ABSTRACT=The Apextrin C-terminal (ApeC) domain is a novel protein domain largely specific to marine and freshwater invertebrates. In amphioxus, a shor-form ApeC-containing protein (ACP) family has been shown to be capable of binding bacteria via its ApeC and regulating TRAF6-NF-κB signaling. However, so far in other phyla, the ACP functions remain largely unknown. Here we examined 129 ACPs from gastropods and bivalves, the first and second biggest mollusk classes. These ACPs were classified into nine groups based on phylogenetics and protein architectures, including one group of apextrins, two groups of short-form ACPs and two groups of ACPs with complex domain architectures. None of the groups have orthologs in other phyla, and only four groups have members in both gastropods and bivalves, suggesting that ACPs are not very conserved in mollusks. We investigated the molecular functions of two highly-expressed secreted short-from ACPs featuring only an ApeC domain. One (CgACP1) of them from the bivalve pacific oyster Crossostrea gigas and the other (BgACP1) from the gastropod freshwater snail Biomphalaria glabrata. We showed that recombinant CgACP1 and BgACP1 bound with yeasts and several gram-positive and negative bacteria in different affinities. Both recombinant ACPs exhibited agglutinating activities to these microbes, but failed to inhibit or kill these microbes. Further analysis showed that both CgACP1 and BgACP1 bound to peptidoglycan (PGN) but not to other microbial cell wall components including lipopolysaccharide (LPS), lipoteichoic acid (LTA), Zymosan A, Chitin, Chitosan and Cellulose. Specifically, both ACPs could interact with the Lys-type PGN from S. aureus but not with the Dap-type PGN from Bacillus subtilis.

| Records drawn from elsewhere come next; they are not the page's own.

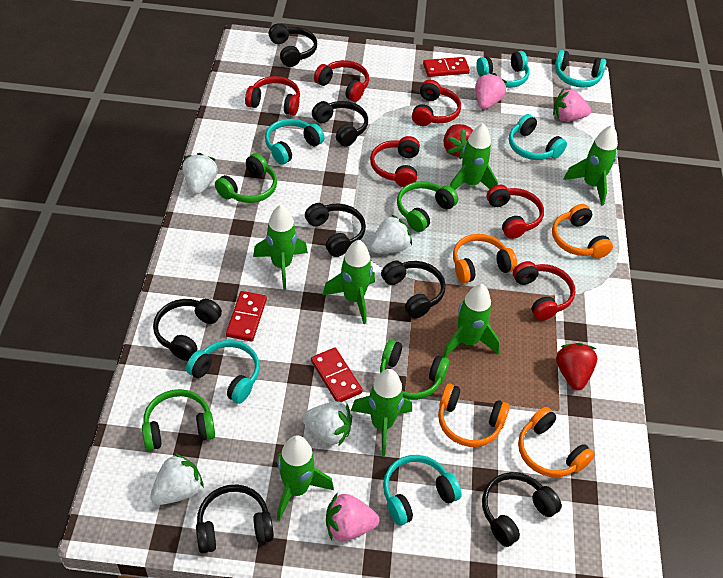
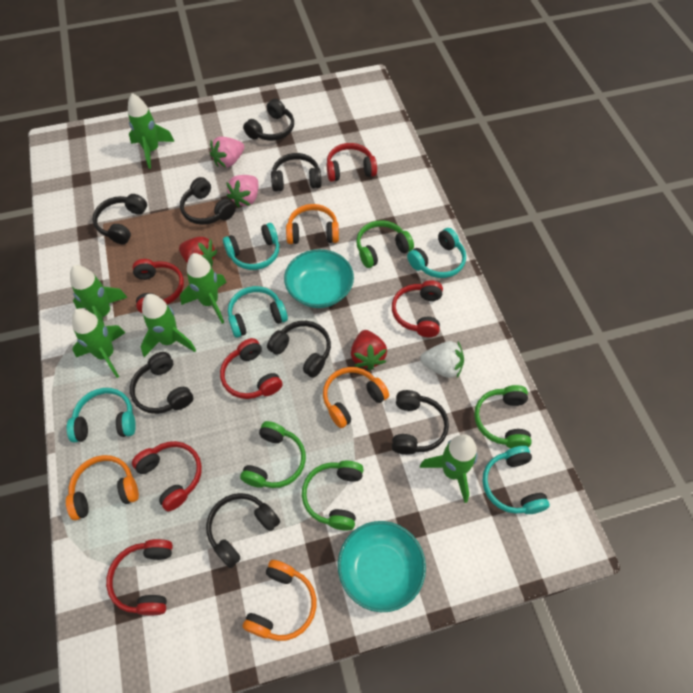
black headphones: 7 -> 8
green rocket: 7 -> 6
pink strawberry: 3 -> 2
red domino: 3 -> 0
turquoise bowl: 0 -> 2
turquoise headphones: 6 -> 5
white strawberry: 4 -> 1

And both recombinant ACPs showed no affinities to PGN subunits examined, including N-acetylglucosamine (GlcNAc), N-acetylmuramic acid (MurNAc) and muramyl dipeptide (MDP). In line with these, the CgACP1 gene were highly expressed in the gill and mantle, and were highly up-regulated shortly after bacterial challenge. Taken together, our findings show that these two short-form mollusk ACPs could act as pattern recognition proteins for PGN and participate in anti-microbial immunity, which hence proving that PGN binding is a basic function conserved in both amphioxus and mollusk ApeC domains.